Polka Happiness is a university-press coffee-table book whose topic scandalized Keil's African-humanist admirers in academe, where his polka articles began to surface in the early '70s. In fact, when the book was vetted, several readers declared the parity it hypothesized between Polonian happiness and Afro-musical spiritual release insulting to black Americans, and Temple's version includes barely half of what the Keils submitted; among the omissions are a cowritten essay comparing ethnic modes of ritual ecstasy and a long account of Paris in 1844, when this urban, working-class, obscurely eastern European dance swept the continent on its way to becoming indigenous from Mexico to Indonesia. Charles's chapters outline a complex history--definitely Polish American, polka is almost as definitely not Polish (polka accordion started here, as did many of the village-derived usages recent immigrants loved), with black influences dating back to World War I New Orleans--and pay vivid tribute to such widely unknown musical innovators as Walt Solek, Li'l Wally Jagiello, Eddie Blazonczyk, and Happy Louie Dusseault. Angeliki's focus is fan culture: the social structure of a self-regulated, barely-for-profit family affair in which adults become as children while kids show off their grownup skills. And Blau's photographs firmly situate all this creative ferment in a community whose heedlessly declasse visual style complements its voracious appetite for pleasure and release.

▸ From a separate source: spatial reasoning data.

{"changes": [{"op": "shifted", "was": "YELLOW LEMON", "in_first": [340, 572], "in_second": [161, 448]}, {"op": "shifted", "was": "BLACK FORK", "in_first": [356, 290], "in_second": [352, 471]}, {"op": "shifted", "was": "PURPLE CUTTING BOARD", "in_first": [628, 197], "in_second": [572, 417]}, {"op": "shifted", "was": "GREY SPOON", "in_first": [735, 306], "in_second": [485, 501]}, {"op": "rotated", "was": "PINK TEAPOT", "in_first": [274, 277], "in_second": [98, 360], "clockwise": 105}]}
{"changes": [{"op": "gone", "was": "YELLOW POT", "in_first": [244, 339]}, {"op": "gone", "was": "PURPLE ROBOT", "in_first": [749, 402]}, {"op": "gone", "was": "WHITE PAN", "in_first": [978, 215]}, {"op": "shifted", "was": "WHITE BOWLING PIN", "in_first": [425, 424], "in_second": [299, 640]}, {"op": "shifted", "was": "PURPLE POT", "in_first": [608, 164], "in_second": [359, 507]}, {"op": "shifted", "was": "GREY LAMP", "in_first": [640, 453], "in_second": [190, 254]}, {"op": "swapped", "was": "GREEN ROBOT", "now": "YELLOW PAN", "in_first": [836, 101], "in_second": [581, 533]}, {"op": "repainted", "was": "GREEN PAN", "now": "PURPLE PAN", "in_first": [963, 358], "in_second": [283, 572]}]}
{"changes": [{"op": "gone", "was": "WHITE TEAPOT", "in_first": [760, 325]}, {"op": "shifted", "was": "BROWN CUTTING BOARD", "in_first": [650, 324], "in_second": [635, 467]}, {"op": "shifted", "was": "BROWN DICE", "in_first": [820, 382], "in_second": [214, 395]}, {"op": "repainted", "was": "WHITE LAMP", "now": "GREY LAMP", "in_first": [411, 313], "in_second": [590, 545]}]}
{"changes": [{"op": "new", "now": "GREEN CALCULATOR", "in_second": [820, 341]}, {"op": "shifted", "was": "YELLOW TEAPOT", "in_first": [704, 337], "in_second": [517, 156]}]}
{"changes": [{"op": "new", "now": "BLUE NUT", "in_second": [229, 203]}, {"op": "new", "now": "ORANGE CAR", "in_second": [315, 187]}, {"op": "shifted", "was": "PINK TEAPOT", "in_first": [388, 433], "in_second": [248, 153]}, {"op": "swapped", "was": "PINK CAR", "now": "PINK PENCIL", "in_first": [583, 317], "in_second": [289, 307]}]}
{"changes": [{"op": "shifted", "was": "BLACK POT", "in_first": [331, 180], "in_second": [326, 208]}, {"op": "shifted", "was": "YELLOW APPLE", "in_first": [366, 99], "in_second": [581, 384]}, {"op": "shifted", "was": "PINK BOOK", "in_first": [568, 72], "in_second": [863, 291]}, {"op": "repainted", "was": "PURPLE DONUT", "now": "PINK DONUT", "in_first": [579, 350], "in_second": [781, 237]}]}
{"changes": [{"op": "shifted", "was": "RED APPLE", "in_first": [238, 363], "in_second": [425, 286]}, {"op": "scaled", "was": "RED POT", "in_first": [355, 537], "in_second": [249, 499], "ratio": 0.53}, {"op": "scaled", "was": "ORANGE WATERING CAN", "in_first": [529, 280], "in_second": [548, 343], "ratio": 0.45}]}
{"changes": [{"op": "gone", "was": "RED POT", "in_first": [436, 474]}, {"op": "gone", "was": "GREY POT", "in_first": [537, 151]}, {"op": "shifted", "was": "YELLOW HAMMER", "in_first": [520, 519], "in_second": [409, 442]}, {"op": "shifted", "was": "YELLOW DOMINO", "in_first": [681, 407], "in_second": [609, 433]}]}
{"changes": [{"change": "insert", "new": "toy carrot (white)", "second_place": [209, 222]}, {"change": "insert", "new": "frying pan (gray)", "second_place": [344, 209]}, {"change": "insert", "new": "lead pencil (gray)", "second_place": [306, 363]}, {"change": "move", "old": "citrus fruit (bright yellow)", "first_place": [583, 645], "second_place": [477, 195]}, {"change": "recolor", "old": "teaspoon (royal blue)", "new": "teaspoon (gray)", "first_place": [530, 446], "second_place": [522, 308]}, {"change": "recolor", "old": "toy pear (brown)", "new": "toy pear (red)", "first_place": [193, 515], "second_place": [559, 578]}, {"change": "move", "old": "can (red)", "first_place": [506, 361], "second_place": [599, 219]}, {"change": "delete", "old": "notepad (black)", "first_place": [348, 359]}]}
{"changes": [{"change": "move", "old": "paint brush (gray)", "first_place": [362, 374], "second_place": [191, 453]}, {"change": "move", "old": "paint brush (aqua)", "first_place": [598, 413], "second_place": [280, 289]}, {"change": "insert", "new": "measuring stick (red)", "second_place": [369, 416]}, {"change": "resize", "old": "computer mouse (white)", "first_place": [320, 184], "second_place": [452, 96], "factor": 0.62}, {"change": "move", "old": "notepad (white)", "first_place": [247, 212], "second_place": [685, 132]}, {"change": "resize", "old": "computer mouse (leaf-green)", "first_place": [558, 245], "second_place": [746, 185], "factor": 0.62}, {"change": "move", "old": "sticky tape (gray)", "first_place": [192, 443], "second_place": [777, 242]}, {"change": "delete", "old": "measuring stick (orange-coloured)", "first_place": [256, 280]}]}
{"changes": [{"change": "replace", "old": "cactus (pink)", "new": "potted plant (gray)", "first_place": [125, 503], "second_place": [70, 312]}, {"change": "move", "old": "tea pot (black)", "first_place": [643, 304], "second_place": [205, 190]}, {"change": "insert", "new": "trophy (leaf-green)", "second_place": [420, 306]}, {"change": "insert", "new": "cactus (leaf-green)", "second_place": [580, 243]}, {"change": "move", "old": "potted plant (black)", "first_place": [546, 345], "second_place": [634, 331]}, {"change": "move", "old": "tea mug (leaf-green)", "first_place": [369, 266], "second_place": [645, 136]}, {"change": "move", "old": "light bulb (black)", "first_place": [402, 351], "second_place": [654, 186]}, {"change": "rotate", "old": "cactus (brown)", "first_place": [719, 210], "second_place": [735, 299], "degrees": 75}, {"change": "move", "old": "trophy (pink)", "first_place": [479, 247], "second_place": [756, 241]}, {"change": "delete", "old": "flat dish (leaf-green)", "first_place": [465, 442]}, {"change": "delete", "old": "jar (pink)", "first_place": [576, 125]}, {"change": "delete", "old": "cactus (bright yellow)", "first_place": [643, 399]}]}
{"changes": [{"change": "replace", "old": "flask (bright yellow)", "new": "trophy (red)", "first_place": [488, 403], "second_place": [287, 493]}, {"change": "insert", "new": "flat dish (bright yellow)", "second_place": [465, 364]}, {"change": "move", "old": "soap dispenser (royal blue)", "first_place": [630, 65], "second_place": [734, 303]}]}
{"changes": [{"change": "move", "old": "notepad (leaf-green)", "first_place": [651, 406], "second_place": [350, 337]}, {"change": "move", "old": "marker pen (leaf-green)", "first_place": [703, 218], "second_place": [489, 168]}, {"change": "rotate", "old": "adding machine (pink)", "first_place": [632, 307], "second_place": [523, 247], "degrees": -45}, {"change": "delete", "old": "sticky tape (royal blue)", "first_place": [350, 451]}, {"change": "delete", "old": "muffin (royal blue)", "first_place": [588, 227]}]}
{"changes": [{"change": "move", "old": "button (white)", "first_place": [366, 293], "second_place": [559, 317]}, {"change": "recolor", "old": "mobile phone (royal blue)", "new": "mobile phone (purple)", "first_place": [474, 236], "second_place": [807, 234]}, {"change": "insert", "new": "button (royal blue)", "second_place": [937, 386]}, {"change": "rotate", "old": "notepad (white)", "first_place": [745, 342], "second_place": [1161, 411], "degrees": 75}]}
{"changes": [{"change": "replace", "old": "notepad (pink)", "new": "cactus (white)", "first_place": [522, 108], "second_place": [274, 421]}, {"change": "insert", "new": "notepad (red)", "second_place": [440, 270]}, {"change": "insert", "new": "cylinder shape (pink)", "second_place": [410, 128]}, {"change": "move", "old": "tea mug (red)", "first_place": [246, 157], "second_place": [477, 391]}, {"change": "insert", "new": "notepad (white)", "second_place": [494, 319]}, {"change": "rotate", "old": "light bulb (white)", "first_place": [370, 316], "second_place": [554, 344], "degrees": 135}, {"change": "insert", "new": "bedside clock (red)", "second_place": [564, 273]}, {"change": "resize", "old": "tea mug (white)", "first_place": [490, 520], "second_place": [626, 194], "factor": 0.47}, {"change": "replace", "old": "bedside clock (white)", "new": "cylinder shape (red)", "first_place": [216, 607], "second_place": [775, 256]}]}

One point of Polka Happiness is that not every Polonian enjoys the participatory gratifications of polka's ready-made ethnomusical ritual. So it makes sense that none of My Music's Polish American subjects is a polkaholic, although several are off-and-on fans. In fact, despite a slight, justified bias toward such adepts as the high school student who flies out every weekend to study violin at Juilliard, the 33-year-old bus driver who claims to like everything but opera and proves it, and (I infer) Aphrodite ("Abby") Keil, who at 19 plainly knows more pop than her dad, there are other respondents who use all music casually. But whether they think it's occasional background, the meaning of life, or some unique amalgam of both, few of these informants (and Keil swears the selection wasn't rigged to prove it) pigeonhole neatly into one of those taste subcultures beloved of marketers, programmers, sociologists, and rock critics. Spontaneously and unpretentiously, one likes rap and Elvis, another rock and roll and "vernacular music," another Broadway shows and Polish village styles and Chopin, another Neil Diamond and Willie Nelson and Neil Diamond and Liza Minnelli and Neil Diamond. With the most uncommitted users attesting to some degree of saturation, what comes through is how uncontrollably each bends music to his or her own semiconscious needs or well-conceived purposes.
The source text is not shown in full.